Wenn der Versicherer stattdessen mehrmals anpasst, kommt es entscheidend auf die Höhe an. Mehrere kleine Anpassungen erhöhen den Anteil der Unzufriedenen von zwölf auf 26 Prozent, was aber immer noch weit weniger ist als im Fall einer einmaligen, aber hohen Anpassung. Ernsthaft in Gefahr gerät aber der Bestand, wenn der Versicherer mehrere hohe Anpassungen durchführt, dann sind 82 Prozent der Betroffenen unzufrieden.

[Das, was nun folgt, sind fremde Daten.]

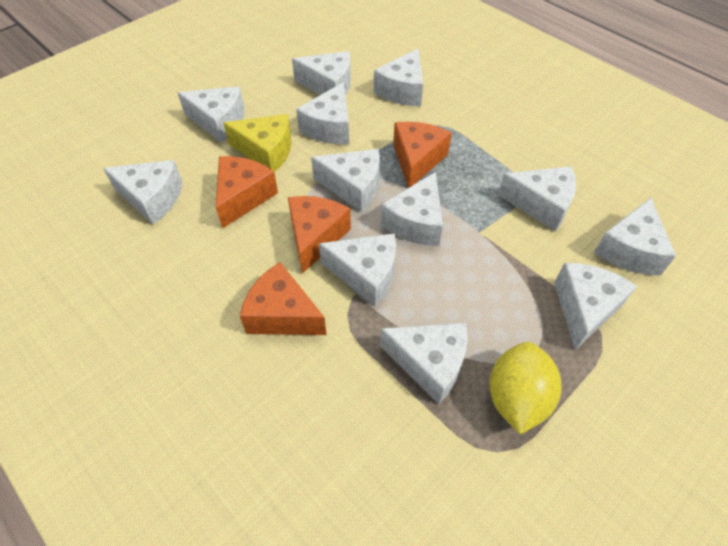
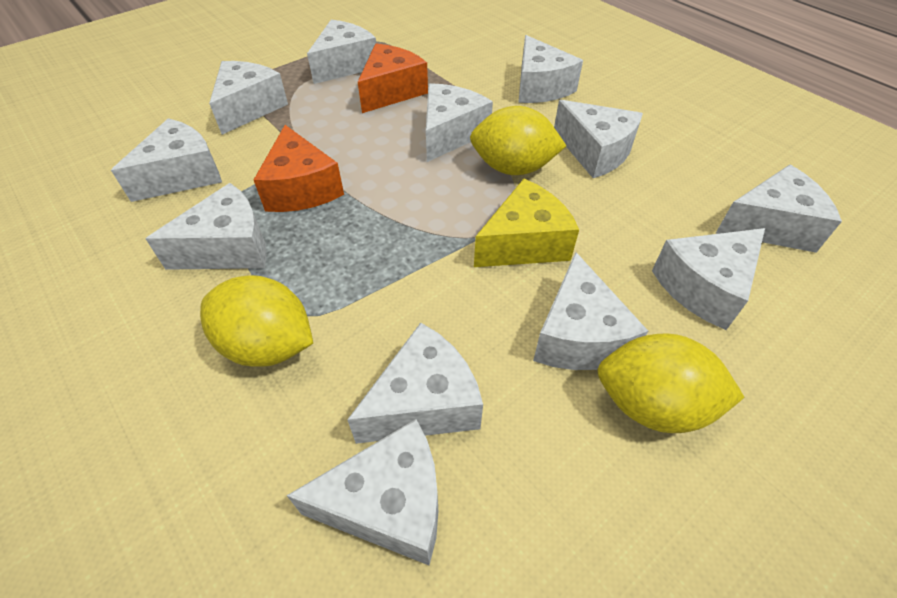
orange cheese: 4 -> 2
yellow lemon: 1 -> 3

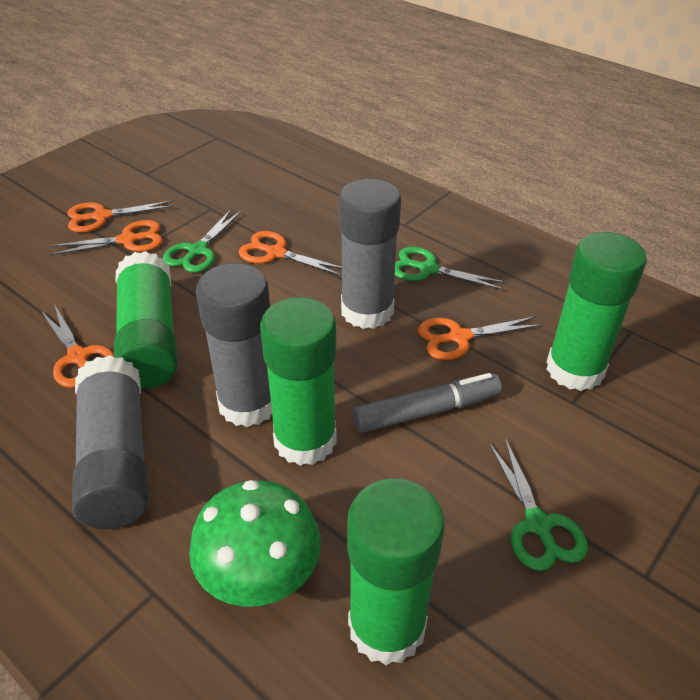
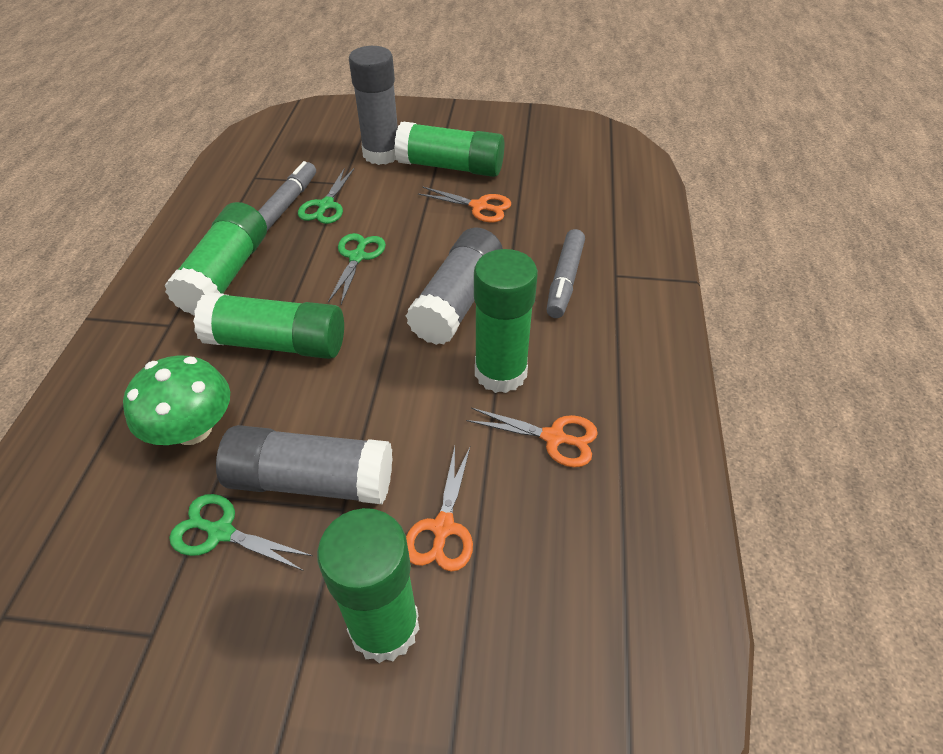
green glue stick: 4 -> 5
grey marker: 1 -> 2
orange scissors: 5 -> 3

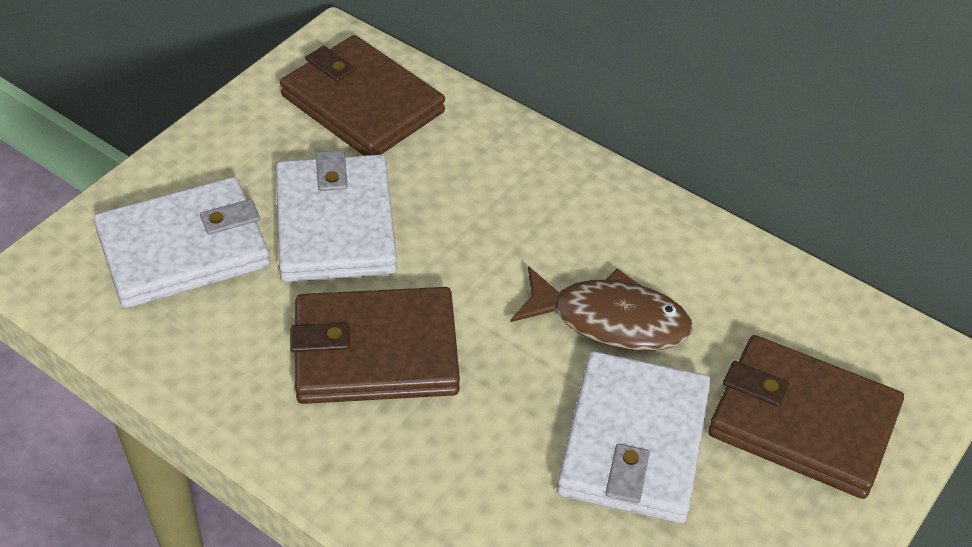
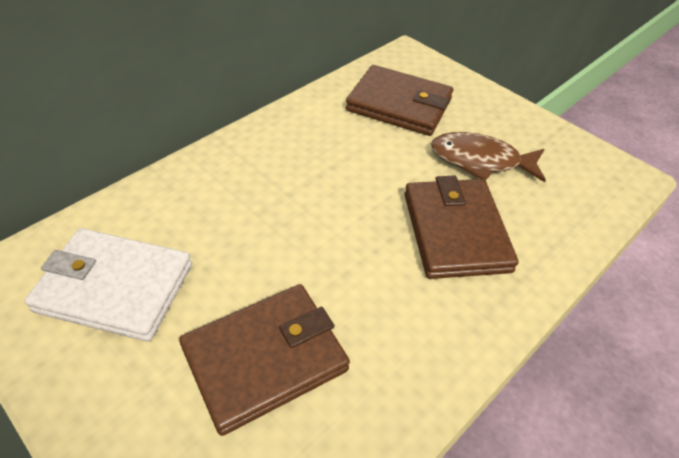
white wallet: 3 -> 1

Service kann negative Wirkung ausgleichen
Eine gute Nachricht hat aber MSR für die Krankenversicherer: Die negative Wirkung der Beitragsanpassungen kann durch eine gute Betreuung teilweise kompensiert werden. Schlecht betreute Krankenversicherte, die hohe Beitragsanpassungen erlebt haben, würden sich mit 24 Prozentpunkten seltener als der Durchschnitt „ganz sicher“ wieder für ihren Versicherer entscheiden. Bei guter Betreuung liegt die Wiederkaufbereitschaft dagegen fünf Prozentpunkte über dem Durchschnitt aller Befragten.
Dabei hilft es Versicherern nicht, wenn sie beitragsstabil sind, aber am Service sparen. Denn diese Kunden würden sich um 15 Prozentpunkte seltener wieder für ihren Versicherer entscheiden, genauso viel wie umgekehrt wieder ihren beitragsstabilen und servicestarken Versicherer wählen würden.

Viele Kunden vermissen eine verständliche Begründung
Allerdings gibt es einen weiteren Ansatzpunkt für Krankenversicherer, das schwierige Thema Beitragsanpassungen nicht in eine allzu hohe Unzufriedenheit umschlagen zu lassen: die Begründung. Aber gut jeder zehnte Kunde erhält nach eigenen Angaben gar keine Begründung. Weitere 28 Prozent können die Begründung nicht nachvollziehen. Dabei wachsen die Ansprüche an die Begründung mit der Höhe der Beitragsanpassung: Bei einer geringen Anpassung halten noch 71 Prozent die Begründung für verständlich, bei einer hohen Anpassung aber nur noch 38 Prozent.

Insgesamt nimmt die Verständlichkeit der Begründungen ab. Ein kräftiger Rückgang von 2010 zu 2011 erklärt sich aus den überproportionalen Beitragsanpassungen. Aber 2012 ist der Gesamtanteil derjenigen noch einmal gesunken, die verstehen, warum ihr Krankenversicherer den Beitrag anhebt. Möglicherweise macht sich hier bereits bemerkbar, dass die GKV derzeit in der öffentlichen Wahrnehmung im Geld zu schwimmen scheint und über Rückzahlungen diskutiert wird.